The truth that Jesus Christ is fully God is explicitly proclaimed throughout the New Testament. One of the most significant texts that assert this truth is John 1:1-3. In these verses, the apostle John boldly states, “In the beginning was the Word, and the Word was with God, and the Word was God. He was in the beginning with God. All things were made through him, and without him was not anything made that was made.”
Let’s start by examining the verb “was,” which is translated from the Greek term “εἰμί” (eimi) and used in the imperfect tense in these verses. In Greek, the imperfect tense signifies an ongoing action that has been occurring in the past and is still occurring, and it has no end point specified. By employing this tense, John communicates the enduring existence of the Word, dating infinitely into the past. There is no conceivable “beginning” where the Word is not already in existence. Thus, the usage of “εἰμί” underscores the eternal pre-existence of the Word, offering a powerful testimony to the eternity of Jesus Christ.
Next, the phrase “and the Word was with God” introduces another layer of understanding. Here, the preposition “with” is translated from the Greek word “πρὸς” (pros). This term, in this context, conveys more than a mere presence or association. It illustrates a deeper, intimate relationship, akin to fellowship or communion. Unlike other Greek words that might be translated as “with,” “πρὸς” provides a richer description of the relationship between the Word and God. It suggests that the Word wasn’t simply present with God, but was intimately involved in divine fellowship.
Moving to the third part of the opening verse, “and the Word was God,” we encounter an essential assertion about the nature of the Word. The Greek phrasing here, “kai theos en ho logos,” forms what is known as a substantival clause. In such a structure, the predicate “God” (theos) is applied to the subject “the Word” (logos), but without any linking verb.
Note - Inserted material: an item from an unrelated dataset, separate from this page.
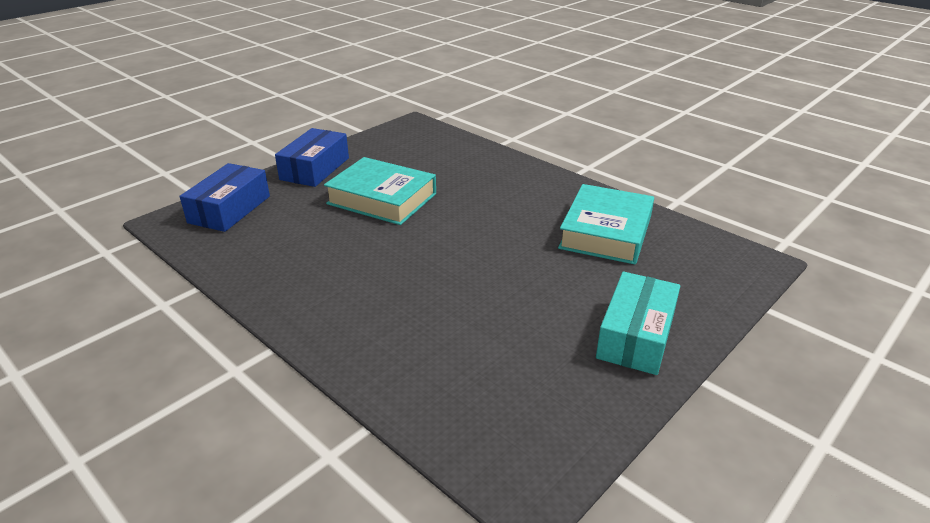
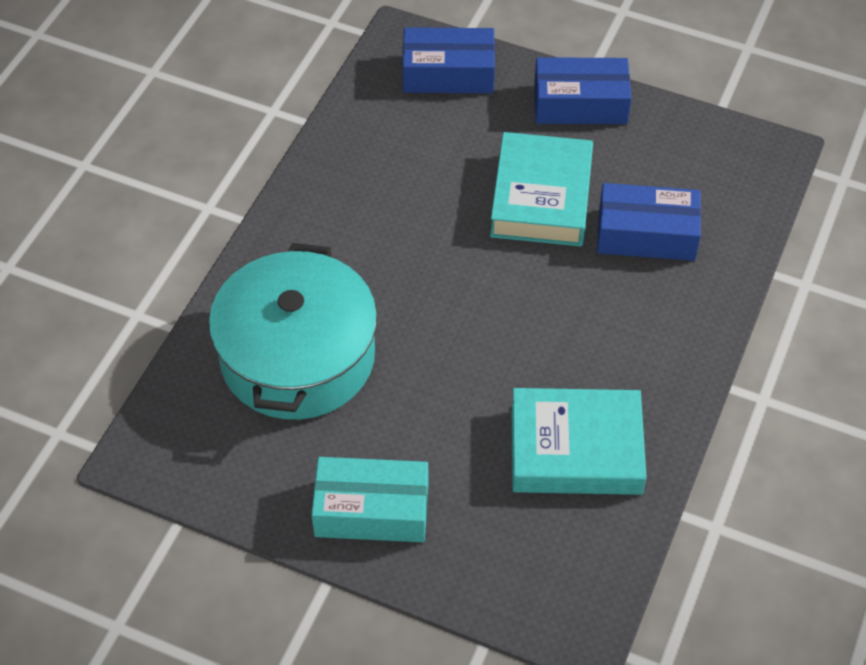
camera: 70 degrees right, 20 degrees up
(443, 171) = (646, 234): none -> blue box
(456, 344) = (298, 357): none -> turquoise pot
This absence of a linking verb gives greater emphasis to the quality ascribed to the subject. Thus, this structure makes the assertion that everything God is, the Word also was, speaking volumes about the divine nature of the Word.
The Gospel continues to emphasize that the Word “was” (again, “εἰμί”) in the beginning “with” (“πρὸς”) God. This repetition affirms the pre-incarnate existence of the Word (Jesus) in intimate communion with God the Father. This existence precedes even the act of creation, signifying that Jesus’s relationship with the Father extends beyond the confines of time and space.
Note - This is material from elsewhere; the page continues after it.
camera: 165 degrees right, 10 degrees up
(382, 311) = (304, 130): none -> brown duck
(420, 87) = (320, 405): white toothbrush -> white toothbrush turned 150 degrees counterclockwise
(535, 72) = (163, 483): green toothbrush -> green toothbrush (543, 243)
The Gospel then unequivocally asserts in verse 1:3, “All things were made through him, and without him was not anything made that was made.” This presents the Word (Jesus) as the agent of all creation. The act of creating is intrinsically divine, and it underscores the divinity of Jesus Christ, reinforcing the statement that the Word (Jesus) is indeed God. This aligns with the Apostle Paul’s declaration in Colossians 1:16-17, which unequivocally ascribes the work of creation to Jesus: “For by him all things were created, in heaven and on earth, visible and invisible, whether thrones or dominions or rulers or authorities—all things were created through him and for him. And he is before all things, and in him all things hold together.”
In sum, John 1:1-3 serves as a potent declaration of Jesus Christ’s divinity, eternal pre-existence, and role as Creator. Each word and grammatical choice in these verses has been meticulously chosen to convey these truths, offering an enriching glimpse into the profound depths of Christ’s nature. The eternal Word, in intimate fellowship with God, sharing the fullness of God’s nature, and acting as the Creator of all, is indeed the divine Jesus Christ. This passage offers a robust foundation for the understanding of Jesus’s divinity, which shapes the theology of the entire New Testament.